I lost my virginity right behind the McDonald’s sign, staring at the shadow of the “0” on the wall as Tommy Delaney writhed on top of me.
But it wasn’t always easy to ignore. Try as I might, it didn’t feel like home anymore. It felt like we were living inside a billboard. And in time our house became a sort of roadside attraction. 1-77 travellers would pull over and take pictures standing in front of the giant sign. Momma tried to make the most out of the situation by charging for admission and setting up a booth to sell homemade postcards, but most people just ignored her, quickly took their own pictures, and left without paying. Some nights I’d be lying in bed and a bright flash from a camera would light up my room.
Every few months a paint crew would come and freshen up the sign. As I got older the slogan changed from “50 BILLION SERVED” to “65 BILLION” to “80 BILLION.” By the time I’d moved out, they had changed it to “OVER 99 BILLION SERVED” and kept it that way.
I would come home to visit Momma from time to time, and there it would be:
McDonald’s
OVER 99 BILLION SERVED
The only person I ever brought with me was my college boyfriend, Barry. I was nervous for him to see the sign. I thought he’d take one look at it and run away, but he assured me that he didn’t care. “Besides,” he said, “who doesn’t love McDonald’s.” I knew right then and there that I would marry him.
Eventually, without warning, McDonald’s stopped paying Momma to use the house. Six months went by without a single check with the golden arches watermark on it. She tried calling to get an explanation, but she could never get through to anyone, so one day she and I drove all the way down to the head office in Illinois, a more than 10-hour trip.
When we got there, we waited in the lobby for over three hours until someone finally came down to talk to us. It was another man in a suit, but one who we had never seen before. He told us that he was sorry, but that they could no longer pay to use our house. With tears in her eyes, Momma pleaded with the man in the suit, explaining that without the money from the sign she would have to sell the house, that her husband had built it from the ground up with his bare hands with the money from the job that had killed him, but all he would say was, “Sorry. There’s nothing we can do for you.”
Momma lived in the house a little longer. She couldn’t afford to paint over the sign, so it stayed up, growing fainter and fainter with each passing day, until she had no choice but to sell. I begged her to come live with Barry and me, but she was too proud, so she moved into a trailer, deep into the mountains and far away from the house, for the remaining years of her life.
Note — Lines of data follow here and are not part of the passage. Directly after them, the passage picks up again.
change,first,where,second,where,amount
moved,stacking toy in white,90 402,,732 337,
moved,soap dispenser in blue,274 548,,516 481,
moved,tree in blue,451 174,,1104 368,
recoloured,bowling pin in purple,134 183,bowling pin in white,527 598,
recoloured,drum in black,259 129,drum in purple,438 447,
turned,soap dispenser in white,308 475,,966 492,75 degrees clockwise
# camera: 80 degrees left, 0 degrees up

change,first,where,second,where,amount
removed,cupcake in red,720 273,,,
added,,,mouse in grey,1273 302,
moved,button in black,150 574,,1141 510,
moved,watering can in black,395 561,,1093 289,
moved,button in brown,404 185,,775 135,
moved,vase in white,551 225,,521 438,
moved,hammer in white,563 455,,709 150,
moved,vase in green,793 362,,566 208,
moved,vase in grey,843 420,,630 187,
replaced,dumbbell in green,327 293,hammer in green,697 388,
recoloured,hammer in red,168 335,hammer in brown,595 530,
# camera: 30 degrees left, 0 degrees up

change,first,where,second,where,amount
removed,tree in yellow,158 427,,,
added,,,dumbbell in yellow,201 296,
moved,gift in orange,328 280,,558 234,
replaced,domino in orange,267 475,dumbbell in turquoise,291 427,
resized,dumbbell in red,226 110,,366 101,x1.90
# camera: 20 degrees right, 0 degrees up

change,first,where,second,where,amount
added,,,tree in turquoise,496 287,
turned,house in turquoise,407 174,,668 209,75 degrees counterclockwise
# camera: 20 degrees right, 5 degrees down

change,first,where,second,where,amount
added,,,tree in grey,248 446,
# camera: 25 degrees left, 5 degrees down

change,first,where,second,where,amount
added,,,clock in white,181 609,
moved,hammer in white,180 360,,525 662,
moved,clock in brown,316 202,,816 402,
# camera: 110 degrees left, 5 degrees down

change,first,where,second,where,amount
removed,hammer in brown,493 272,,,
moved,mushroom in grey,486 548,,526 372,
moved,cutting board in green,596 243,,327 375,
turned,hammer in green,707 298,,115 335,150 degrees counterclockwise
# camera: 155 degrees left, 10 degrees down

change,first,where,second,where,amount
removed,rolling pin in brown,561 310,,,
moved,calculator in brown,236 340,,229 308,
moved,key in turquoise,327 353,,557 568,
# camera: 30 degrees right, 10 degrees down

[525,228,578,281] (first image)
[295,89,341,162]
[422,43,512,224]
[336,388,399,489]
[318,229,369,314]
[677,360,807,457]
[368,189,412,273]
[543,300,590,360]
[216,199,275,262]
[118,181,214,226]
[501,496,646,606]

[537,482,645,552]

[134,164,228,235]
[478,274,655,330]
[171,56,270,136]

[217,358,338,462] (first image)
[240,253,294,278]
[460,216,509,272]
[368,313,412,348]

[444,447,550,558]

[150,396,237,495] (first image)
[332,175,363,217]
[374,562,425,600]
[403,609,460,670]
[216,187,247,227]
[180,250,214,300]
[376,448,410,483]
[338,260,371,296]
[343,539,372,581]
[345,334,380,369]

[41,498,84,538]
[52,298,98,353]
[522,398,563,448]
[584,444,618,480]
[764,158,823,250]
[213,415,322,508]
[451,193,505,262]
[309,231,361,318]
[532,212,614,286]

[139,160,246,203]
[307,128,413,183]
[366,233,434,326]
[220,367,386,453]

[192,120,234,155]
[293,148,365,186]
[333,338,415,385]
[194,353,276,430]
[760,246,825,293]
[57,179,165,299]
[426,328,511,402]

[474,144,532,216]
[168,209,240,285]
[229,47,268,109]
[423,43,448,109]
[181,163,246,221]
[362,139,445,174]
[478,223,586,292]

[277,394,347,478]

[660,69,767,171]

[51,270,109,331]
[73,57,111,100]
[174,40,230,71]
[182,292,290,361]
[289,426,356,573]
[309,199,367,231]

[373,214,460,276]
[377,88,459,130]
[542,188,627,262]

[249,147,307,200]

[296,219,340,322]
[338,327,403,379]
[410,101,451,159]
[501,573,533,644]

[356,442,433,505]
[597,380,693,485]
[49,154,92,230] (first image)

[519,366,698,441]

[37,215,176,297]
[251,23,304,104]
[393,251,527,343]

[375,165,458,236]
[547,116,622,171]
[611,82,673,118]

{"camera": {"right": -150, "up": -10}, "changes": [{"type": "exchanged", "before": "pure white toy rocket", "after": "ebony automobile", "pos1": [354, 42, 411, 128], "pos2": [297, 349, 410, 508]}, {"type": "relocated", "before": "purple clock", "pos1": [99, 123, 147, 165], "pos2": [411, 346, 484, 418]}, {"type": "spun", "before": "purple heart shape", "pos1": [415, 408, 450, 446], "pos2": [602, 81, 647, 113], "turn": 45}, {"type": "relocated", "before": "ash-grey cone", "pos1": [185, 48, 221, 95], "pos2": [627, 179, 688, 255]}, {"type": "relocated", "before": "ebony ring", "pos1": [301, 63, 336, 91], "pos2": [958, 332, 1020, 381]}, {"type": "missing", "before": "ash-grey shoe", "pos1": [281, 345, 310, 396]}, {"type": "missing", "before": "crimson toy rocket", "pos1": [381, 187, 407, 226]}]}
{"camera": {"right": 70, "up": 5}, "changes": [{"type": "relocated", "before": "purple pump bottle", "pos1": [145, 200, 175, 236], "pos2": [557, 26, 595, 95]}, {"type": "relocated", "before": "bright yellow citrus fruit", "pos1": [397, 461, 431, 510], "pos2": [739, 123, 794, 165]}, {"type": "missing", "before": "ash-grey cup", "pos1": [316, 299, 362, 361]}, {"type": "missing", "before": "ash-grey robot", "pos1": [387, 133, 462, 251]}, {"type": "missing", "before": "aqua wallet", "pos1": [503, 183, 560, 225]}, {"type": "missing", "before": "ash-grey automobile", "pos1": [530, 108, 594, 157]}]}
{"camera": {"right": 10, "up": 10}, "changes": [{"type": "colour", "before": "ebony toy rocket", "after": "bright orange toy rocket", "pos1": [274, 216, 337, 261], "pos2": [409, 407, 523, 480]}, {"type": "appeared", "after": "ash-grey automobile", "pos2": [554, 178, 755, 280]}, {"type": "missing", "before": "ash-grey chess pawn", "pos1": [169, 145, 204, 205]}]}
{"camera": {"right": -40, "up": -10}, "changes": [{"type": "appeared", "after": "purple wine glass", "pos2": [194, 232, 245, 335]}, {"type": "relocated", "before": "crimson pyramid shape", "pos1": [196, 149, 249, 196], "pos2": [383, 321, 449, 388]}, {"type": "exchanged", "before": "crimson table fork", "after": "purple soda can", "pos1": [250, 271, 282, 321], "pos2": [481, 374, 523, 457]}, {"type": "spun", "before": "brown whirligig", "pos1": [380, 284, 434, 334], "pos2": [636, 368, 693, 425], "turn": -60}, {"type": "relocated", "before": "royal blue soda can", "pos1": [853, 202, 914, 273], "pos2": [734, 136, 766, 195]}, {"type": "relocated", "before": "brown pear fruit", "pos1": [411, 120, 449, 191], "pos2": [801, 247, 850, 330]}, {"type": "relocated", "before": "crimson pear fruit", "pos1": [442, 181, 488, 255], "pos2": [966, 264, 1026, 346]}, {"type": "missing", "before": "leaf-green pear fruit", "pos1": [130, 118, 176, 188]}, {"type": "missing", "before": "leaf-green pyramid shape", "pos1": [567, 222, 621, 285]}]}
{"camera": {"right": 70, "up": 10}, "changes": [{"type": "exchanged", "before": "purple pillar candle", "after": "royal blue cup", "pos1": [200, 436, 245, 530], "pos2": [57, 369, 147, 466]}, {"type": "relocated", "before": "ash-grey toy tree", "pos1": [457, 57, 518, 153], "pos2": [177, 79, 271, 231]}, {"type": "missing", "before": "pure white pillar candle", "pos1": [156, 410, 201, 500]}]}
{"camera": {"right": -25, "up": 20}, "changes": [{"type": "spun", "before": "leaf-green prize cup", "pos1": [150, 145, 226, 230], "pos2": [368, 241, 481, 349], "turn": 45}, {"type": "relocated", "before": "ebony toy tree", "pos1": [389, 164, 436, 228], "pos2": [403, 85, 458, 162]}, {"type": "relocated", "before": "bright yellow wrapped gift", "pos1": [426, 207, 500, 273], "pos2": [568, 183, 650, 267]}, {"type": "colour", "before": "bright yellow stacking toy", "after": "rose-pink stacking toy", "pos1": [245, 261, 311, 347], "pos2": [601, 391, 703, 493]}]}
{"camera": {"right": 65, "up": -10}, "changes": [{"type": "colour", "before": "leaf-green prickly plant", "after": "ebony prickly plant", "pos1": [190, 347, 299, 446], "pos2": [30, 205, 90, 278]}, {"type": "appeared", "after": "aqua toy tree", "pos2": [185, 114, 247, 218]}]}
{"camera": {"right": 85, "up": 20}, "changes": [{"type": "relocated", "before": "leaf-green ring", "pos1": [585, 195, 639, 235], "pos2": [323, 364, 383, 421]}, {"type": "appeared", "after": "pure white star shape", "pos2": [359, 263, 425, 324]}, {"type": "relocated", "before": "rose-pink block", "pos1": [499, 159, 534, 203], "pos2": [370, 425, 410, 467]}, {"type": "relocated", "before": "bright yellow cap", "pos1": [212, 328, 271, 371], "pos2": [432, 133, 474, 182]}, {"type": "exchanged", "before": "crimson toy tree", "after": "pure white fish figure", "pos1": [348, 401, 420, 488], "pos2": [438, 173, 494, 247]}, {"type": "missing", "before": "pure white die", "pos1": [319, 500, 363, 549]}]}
For more than a decade I avoided that house, out of fear that it would bring back all those bad memories, until one day, when Barry and I were driving down the I-77 to Florida. I didn’t recognize it at first. The new owners had painted the whole house blue, but the paint had started to fade and the McDonald’s sign was beginning to show through. A single faint arch, like a golden rainbow peaking out of a blue sky.
I told Barry to just keep driving, but he insisted that we pull over. As I stared up at the little house on the hill, I tried to imagine what others must have seen when they drove by years ago. I couldn’t remember what it had looked like before the sign went up.